The algorithm is intended to make the criminal justice system fairer and cut the state prison population by making the sentencing process more objective — smoothing out disparities in punishments ordered by different judges.
But even after the Pennsylvania Commission on Sentencing tweaked the algorithm to appease opponents, the newest version of the proposed tool is getting poor marks from advocates.
During more than two hours of public testimony in Philadelphia on Wednesday — the third of five hearing scheduled across the state in December — some of the 11-member commission were present to hear wall-to-wall opposition, which included several calls for lawmakers to scrap the legislation that kickstarted the body’s work.
“We need to treat everyone in this system as a person, not a number,” said Lorraine Haw, a member of the Coalition to Abolish Death by Incarceration.

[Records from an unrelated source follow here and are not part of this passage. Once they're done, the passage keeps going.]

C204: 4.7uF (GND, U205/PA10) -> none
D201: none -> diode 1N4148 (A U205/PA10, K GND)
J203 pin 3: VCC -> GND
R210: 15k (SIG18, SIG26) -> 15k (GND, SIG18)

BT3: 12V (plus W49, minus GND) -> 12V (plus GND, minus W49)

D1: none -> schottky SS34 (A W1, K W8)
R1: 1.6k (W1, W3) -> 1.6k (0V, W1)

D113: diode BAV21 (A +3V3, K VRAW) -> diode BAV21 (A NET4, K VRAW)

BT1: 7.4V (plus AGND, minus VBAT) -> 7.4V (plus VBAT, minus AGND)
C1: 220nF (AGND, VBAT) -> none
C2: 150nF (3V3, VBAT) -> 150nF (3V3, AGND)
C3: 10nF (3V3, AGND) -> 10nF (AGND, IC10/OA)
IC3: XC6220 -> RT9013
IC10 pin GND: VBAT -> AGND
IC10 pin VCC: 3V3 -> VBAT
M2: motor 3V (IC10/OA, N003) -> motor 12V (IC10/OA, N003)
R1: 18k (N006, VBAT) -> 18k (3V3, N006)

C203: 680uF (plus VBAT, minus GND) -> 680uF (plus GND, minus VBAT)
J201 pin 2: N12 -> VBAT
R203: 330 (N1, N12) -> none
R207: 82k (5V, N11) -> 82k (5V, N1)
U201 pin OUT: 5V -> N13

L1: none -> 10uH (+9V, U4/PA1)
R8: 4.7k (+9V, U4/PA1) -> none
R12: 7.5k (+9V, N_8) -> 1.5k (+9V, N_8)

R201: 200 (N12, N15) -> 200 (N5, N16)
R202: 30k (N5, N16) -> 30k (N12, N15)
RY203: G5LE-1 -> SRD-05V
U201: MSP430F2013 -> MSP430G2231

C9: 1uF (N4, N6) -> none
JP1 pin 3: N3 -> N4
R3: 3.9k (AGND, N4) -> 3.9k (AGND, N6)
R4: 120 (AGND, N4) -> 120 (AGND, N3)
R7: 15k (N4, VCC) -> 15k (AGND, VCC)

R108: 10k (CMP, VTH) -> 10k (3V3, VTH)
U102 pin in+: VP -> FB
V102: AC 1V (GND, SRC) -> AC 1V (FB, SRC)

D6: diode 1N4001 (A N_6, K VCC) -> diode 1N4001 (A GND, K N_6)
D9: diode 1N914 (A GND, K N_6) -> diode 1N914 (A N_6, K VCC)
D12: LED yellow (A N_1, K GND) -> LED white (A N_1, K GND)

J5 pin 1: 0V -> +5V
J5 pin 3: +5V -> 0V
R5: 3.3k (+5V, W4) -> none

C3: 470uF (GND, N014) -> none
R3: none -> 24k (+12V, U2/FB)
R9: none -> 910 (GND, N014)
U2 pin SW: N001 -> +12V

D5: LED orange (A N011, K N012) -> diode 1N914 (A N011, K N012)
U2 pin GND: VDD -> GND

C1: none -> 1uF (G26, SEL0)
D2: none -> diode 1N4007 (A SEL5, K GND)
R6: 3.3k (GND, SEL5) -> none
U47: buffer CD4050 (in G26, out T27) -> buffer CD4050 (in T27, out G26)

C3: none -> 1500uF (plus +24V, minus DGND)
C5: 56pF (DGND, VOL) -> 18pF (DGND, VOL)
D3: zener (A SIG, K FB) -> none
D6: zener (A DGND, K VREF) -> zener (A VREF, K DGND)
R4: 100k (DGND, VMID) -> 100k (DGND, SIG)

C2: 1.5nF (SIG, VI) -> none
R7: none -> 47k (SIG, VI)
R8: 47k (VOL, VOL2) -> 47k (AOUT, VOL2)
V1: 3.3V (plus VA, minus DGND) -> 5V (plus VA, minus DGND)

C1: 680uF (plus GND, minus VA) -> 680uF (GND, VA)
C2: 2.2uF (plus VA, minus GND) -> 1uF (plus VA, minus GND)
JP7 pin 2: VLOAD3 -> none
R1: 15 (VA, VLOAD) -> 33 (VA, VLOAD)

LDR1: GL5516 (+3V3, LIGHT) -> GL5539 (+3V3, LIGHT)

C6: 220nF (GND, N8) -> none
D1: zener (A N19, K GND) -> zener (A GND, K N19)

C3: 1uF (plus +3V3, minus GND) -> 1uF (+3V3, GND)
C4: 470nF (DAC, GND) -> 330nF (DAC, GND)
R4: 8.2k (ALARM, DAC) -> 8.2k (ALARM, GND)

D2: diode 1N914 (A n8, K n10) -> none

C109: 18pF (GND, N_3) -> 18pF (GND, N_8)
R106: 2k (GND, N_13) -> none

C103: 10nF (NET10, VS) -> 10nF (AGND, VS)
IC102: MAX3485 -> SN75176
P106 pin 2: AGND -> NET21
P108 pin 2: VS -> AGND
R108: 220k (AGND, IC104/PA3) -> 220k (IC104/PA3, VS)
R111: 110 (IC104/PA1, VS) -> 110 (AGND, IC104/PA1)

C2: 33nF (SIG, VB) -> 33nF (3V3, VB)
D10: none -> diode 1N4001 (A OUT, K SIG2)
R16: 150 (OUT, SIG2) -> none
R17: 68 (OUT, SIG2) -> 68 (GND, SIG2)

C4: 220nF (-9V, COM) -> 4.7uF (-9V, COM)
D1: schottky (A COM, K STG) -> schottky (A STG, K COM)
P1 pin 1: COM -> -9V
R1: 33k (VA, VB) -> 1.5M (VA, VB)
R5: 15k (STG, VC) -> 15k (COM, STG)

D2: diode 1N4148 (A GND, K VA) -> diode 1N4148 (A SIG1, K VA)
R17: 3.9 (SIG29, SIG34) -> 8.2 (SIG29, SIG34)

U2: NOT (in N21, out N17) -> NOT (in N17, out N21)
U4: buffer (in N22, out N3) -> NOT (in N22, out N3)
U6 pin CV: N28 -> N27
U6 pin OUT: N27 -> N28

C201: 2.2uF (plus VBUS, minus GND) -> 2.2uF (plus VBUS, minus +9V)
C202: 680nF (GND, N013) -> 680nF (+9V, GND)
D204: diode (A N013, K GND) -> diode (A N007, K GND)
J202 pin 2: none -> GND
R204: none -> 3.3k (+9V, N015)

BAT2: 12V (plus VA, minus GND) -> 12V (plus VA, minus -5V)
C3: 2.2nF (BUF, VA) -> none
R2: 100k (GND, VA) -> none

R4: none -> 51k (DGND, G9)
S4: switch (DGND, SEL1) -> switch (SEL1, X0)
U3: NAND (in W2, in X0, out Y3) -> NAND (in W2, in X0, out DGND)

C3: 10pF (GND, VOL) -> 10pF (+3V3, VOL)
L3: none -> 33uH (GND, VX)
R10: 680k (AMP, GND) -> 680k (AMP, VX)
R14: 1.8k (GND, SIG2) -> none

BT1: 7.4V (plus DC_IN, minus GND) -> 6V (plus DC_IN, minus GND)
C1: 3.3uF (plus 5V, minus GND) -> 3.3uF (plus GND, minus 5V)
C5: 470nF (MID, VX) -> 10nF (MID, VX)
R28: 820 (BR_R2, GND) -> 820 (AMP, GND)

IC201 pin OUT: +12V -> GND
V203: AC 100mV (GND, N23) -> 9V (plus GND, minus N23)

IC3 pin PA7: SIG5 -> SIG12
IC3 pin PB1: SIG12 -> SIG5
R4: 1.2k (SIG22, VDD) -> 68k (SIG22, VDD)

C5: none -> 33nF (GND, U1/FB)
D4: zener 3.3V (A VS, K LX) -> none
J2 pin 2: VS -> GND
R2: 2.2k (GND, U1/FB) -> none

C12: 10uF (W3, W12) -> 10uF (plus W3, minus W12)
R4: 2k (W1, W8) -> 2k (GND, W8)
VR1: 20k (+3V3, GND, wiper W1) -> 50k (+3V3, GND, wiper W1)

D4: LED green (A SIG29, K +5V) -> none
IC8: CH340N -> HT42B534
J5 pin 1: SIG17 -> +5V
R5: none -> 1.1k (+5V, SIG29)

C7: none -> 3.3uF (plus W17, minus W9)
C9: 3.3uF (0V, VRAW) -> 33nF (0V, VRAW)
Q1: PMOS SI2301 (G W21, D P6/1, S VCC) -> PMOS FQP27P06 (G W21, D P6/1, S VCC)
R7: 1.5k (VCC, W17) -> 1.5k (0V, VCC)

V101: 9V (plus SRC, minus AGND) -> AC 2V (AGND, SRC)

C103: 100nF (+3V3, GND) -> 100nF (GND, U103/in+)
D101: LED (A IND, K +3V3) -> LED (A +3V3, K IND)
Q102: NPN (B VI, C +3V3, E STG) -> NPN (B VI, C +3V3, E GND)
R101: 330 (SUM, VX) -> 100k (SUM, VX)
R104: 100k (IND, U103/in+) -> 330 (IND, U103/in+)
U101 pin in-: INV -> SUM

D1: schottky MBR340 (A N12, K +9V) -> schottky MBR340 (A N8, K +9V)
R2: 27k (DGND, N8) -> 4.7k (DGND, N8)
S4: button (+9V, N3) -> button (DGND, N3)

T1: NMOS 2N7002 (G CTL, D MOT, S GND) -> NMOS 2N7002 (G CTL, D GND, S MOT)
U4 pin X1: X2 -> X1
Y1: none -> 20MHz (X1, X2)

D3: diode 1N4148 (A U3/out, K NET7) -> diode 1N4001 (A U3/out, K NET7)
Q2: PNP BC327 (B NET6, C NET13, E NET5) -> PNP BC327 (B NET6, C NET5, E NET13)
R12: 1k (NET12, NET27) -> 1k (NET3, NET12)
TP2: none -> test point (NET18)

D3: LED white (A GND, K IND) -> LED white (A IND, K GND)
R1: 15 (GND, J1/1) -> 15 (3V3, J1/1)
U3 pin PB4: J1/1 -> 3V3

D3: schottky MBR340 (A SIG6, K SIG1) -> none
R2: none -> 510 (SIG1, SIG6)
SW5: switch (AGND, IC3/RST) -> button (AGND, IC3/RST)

Dozens of activists gathered at a hearing before in Pittsburgh the next day. About 30 speakers at that hearing voiced opposition to the proposed algorithm, designed to predict recidivism, which the commission defines as the likelihood someone will be arrested and convicted within three years of being released from prison or completing probation.
That risk — characterized as either low, medium or high — is calculated based on a person’s age, gender, prior convictions and other pieces of criminal history.
In Pennsylvania, where the incarceration rate for black people is nine times the rate for white people, witness after witness told the commision the risk assessment tool would reinforce racial disparities.
One speaker in Pittsburgh, Michael Skirpan, said he studied algorithmic modeling, machine learning, and ethics as a doctoral student. Through his research, he said, he “became very aware that [risk assessment] tools in particular, these analytics, were not going to solve our deepest social issues, and that they would in fact likely reinforce them.”
“We are falling victim to ... believing that data and science and technical tools are going to somehow solve the problem by simply making them more efficient and objective in how we evaluate these problems,” continued Skirpan, who now serves as executive director of Community Forge, a community center in Wilkinsburg.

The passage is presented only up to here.